CAP argues that there are benefits to increasing the use of natural gas in the short term. Because natural gas is currently cheap, it both displaces coal (which yields environmental benefits) and lowers electricity prices.
However, there are also very real risks. Methane is a high-powered global warming pollutant, trapping 72 times as much heat as CO2 over a twenty-year period. Extraction of natural gas through hydraulic fracturing poses risks to both groundwater and the sustainability of local communities. Finally, long-term dependence on natural gas slams the window for climate stabilization shut; the locked-in emissions would cause the United States to blow past its 2030 and 2050 emissions goals.
Therefore, in order to meet climate stabilization targets, the report offers four necessary goals for gas:
- Natural gas use must peak in the next seven to seventeen years
- Extraction must be managed in an environmentally sustainable way
- Revenues from natural gas should be dedicated to renewable energy development and deployment, as well as creating more resilient communities
- Measures should be adopted that protect the middle class from price fluctuations if LNG exports move ahead
Another point to note is that the inertia from expanding natural gas use will be difficult to curtail. Although some additional natural gas use would come from increasing capacity factors of existing plants, expanding natural gas on a large scale would require building swaths of new infrastructure. This new infrastructure, funded by ratepayers, has a useful life that would have to be cut short to meet climate goals. In this sense, even the business-as-usual path creates serious headwinds for climate advocates, as planned natural gas additions and retirements over the next 30 years already lock in enough emissions to exceed climate targets. Significantly increasing capacity over projections will only exacerbate this trend.

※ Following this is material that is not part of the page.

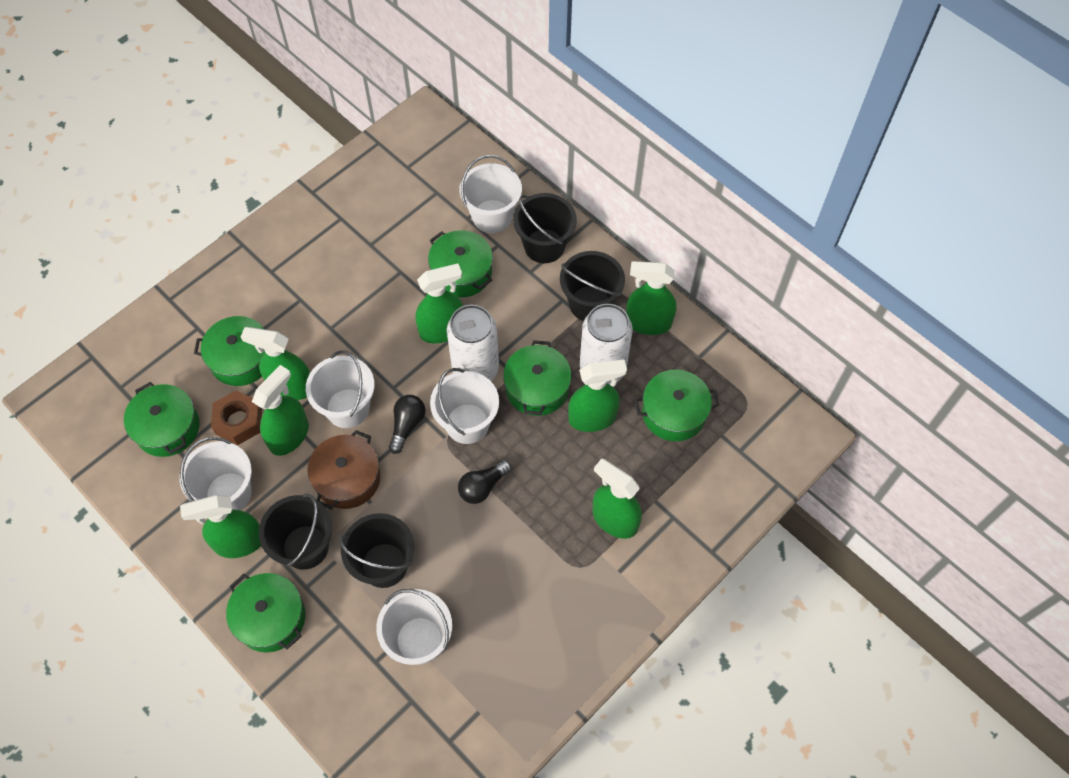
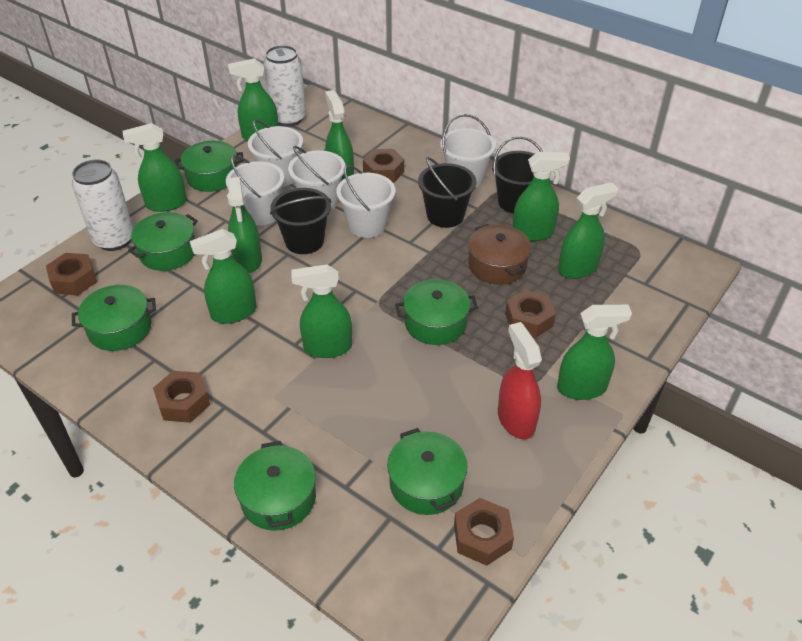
black bucket: 4 -> 3
black light bulb: 2 -> 0
brown nut: 1 -> 5
green spray bottle: 7 -> 9
red spray bottle: 0 -> 1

To ensure that the transition away from natural gas is swift and that extraction is done in an environmentally sustainable way, CAP recommends several policies, including federal pollution standards, national regulation of fracking, a phase-out of coal, and a national clean energy standard, as well as being wary of capacity overbuild. CAP also floats ideas for generating revenue from the natural gas boom, such as increasing the market rates for extraction on public lands, levying fees on natural gas at various points in the lifecycle, and developing a significant carbon price.

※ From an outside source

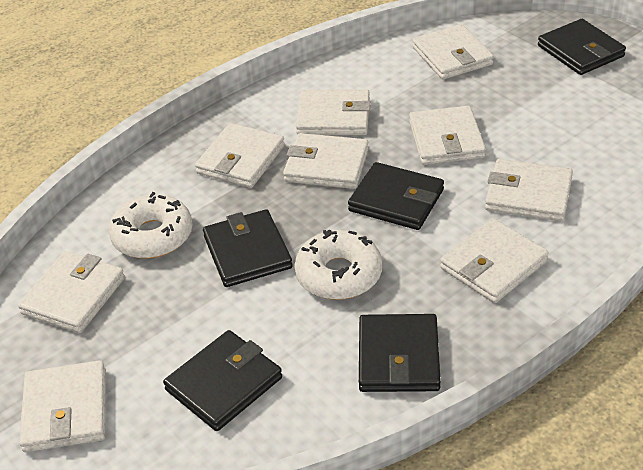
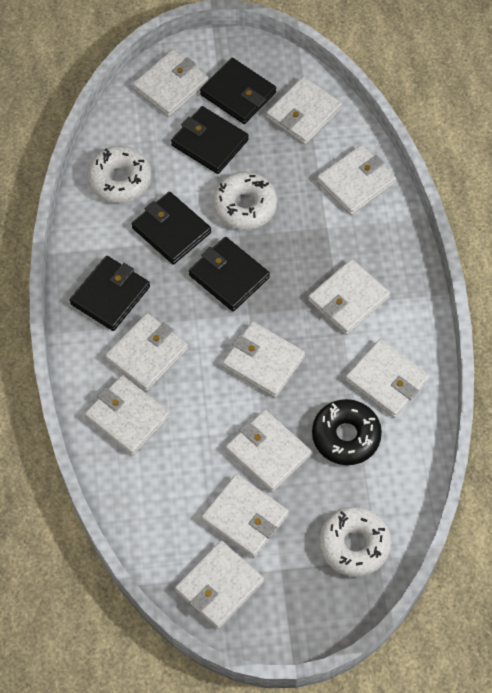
black donut: 0 -> 1
white donut: 2 -> 3
white wallet: 9 -> 11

The report expresses caution about exports of liquefied natural gas. Noting the price increases from high volumes of exports and the wealth transfer from the middle class to producers and holders of natural gas stocks, the organization recommends carefully monitoring exports and possibly imposing a fee to offset domestic economic harms.
The report is representative of a growing view that a natural gas “bridge” is likely to be a reality, but that natural gas cannot constitute a long-term strategy for climate stabilization.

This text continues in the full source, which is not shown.